Gordak 936A, saya beli harganya masih Rp. 140rb di Pasar Genteng Surabaya

Timah
Gunakan timah ukuran 0,3mm untuk belajar. Memang sulit didapatkan di pasaran, tapi timah ukuran itu sangat memudahkan proses belajar anda, percayalah. Timah ukuran itu biasanya didapatkan dengan harga Rp. 50.000,- satu roll kecil di WTC lantai 5, Surabaya. Anda dapat memperolehnya dengan mudah di supplier alat-alat servis HP, tapi tidak di toko elektronika biasa. Kalau terpaksa gak ada? Ya pakai yang 0,8mm aja. Kalau gak ada? Ya pakai timah untuk solder panci saja, dasar pemalas!



Flux
Flux membantu melekatkan timah pada obyek yang hendak disolder. Selain itu juga menurunkan titik didih timah. Demikian yang ditulis di botolnya, tapi saya sudah membuktikannya benar.
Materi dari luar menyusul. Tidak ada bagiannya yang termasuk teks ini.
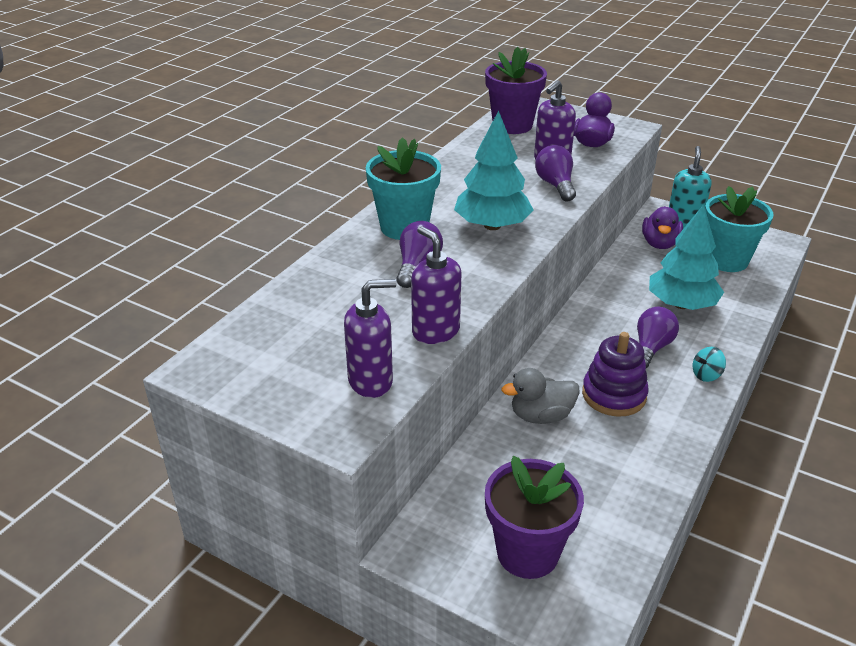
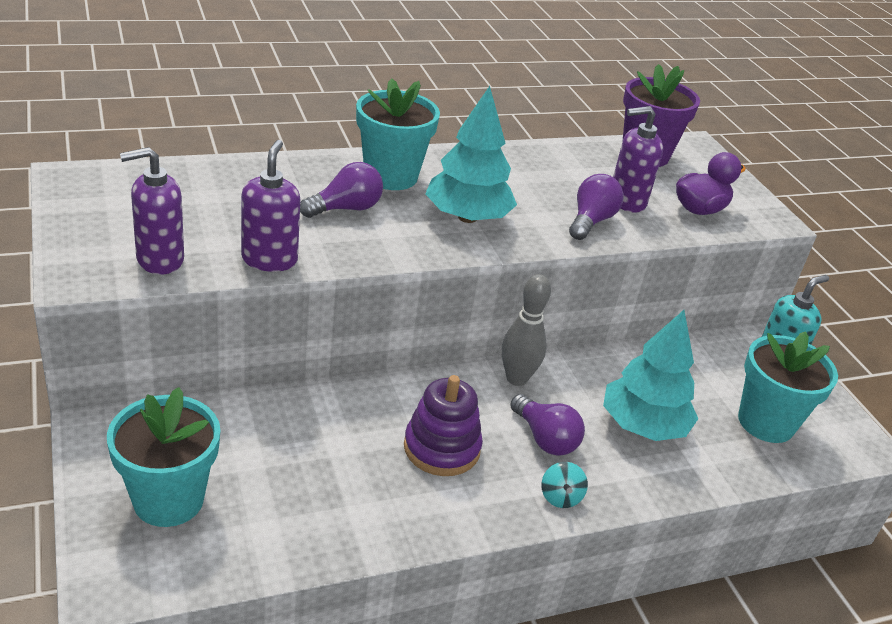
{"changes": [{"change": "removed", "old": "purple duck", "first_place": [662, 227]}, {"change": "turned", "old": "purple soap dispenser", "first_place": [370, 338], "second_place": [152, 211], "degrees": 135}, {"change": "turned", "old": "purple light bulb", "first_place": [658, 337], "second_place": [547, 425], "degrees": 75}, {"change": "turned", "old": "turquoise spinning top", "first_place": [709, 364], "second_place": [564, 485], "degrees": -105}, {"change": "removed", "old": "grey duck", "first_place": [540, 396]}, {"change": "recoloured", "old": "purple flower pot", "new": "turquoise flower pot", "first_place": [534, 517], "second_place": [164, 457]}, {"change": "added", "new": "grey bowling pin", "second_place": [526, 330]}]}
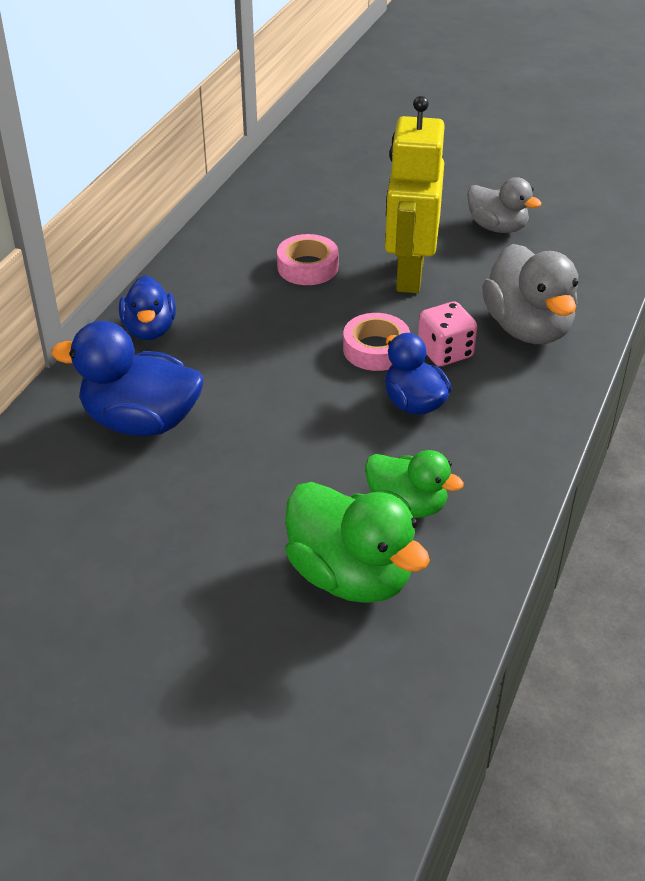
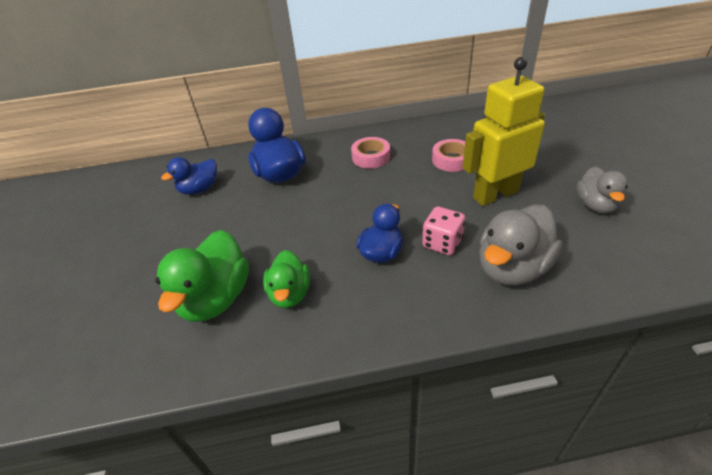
{"changes": [{"change": "moved", "old": "blue duck", "first_place": [147, 307], "second_place": [189, 176]}, {"change": "moved", "old": "pink tape", "first_place": [376, 342], "second_place": [370, 153]}]}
Timah yang bagus sebenarnya sudah mengandung flux didalamnya, namun sekali lagi penggunaan flux cair tetap lebih memudahkan pekerjaan. Buktikan saja. Saya sarankan anda untuk mendapatkan flux cair. Kalau gak ada? Pakai yang pasta, barangkali bisa dicairkan pakai thinner A ya, saya belum coba karena saya bisa mendapatkan supply flux cair dengan mudah, namun disaat flux mengental karena lupa menutup botol, flux dengan mudah dapat diencerkan dengan thinner A.





Media dan objek solder
Media/PCB dan obyek solder harus bersih. Timah ogah melekat pada obyek yang berdebu atau yang belepotan minyak karena anda bekerja sambil ngemil pisang goreng. Kalau perlu gosoklah media/obyek dengan kertas gosok dan di lap dengan menggunakan cairan thinner A.

Percobaan pertama
Beli PCB lobang-lobang ukuran IC di toko elektronik terdekat. Gosok permukaan tembaganya dengan kertas gosok halus ukuran 1000 dalam keadaan basah (dalam bak air). Keringkan dengan handuk. Setelah kering, kuaskan flux cair pada permukaan tembaga dan cobalah untuk menyolder satu buah resistor. Berhasil ? mengkilap? Kerucut sempurna? Good job… langkah kemudian, cobalah menyolder komponen SMD, resistor misalnya seperti gambar dan video berikut.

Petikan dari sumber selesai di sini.